Before he could tell you how ridiculous the idea of such things sending one to Hel was the old woman -Maude he reminded himself- walked back in, “It’s time to leave your guest, it’s nearing feast and I’ve let you escape today’s duties long enough.”
You groaned in an unladylike manner to further irritate her, “Fine, but I’ll be back to talk tomorrow.” ,you leaned slightly over, “If not sooner.”
He watched you stand and brush yourself off, throwing your braid over your shoulder with Ivar slightly resisting the urge to see if it was soft but touching it.
“What will we talk about?” He questioned as you got to the door, Maude walking ahead of you.

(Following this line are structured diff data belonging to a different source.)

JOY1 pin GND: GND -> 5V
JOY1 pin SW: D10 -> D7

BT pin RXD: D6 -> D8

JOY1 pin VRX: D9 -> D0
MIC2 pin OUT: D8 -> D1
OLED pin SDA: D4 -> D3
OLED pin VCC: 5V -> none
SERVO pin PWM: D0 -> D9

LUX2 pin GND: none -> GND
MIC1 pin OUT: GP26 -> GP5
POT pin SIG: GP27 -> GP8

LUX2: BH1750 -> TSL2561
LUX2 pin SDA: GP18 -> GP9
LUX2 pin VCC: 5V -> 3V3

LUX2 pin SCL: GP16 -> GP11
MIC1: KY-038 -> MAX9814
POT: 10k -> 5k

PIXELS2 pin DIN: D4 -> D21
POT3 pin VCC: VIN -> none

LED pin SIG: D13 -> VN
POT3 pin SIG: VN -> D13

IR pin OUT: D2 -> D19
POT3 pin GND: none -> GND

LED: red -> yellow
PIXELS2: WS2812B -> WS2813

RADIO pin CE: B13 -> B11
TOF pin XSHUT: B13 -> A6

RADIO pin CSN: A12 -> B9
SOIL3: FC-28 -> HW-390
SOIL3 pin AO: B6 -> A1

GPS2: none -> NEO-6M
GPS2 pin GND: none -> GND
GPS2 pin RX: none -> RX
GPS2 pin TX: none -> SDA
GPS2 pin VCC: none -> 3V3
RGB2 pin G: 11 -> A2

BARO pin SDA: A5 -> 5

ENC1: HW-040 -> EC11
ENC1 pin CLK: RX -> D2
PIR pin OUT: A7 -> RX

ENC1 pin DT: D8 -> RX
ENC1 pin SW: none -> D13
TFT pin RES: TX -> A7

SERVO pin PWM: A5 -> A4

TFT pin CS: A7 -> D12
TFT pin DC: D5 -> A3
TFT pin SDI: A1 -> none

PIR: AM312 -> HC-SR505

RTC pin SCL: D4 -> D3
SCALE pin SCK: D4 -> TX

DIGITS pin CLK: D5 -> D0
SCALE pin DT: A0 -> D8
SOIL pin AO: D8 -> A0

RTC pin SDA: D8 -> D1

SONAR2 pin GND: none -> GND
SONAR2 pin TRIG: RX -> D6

“Let us talk of Sin, but until then I bid you good eve. Nobody.” He watched you walk out with the thoughts how many sins could one commit that would damn them and why would they be damned for dying well and living life at it’s fullest? He was back in his dark room, the sun having lowered to cast only an orange glow instead of the bright one that left with you, it was colder save for the wood plank that had warmth still clinging to it. The name of Nobody was confusing as well, he’d have to question it. He could see that you were almost a slave to the God but yet you were a form of royalty at the least. Regardless he was willing to contradict you and your sins.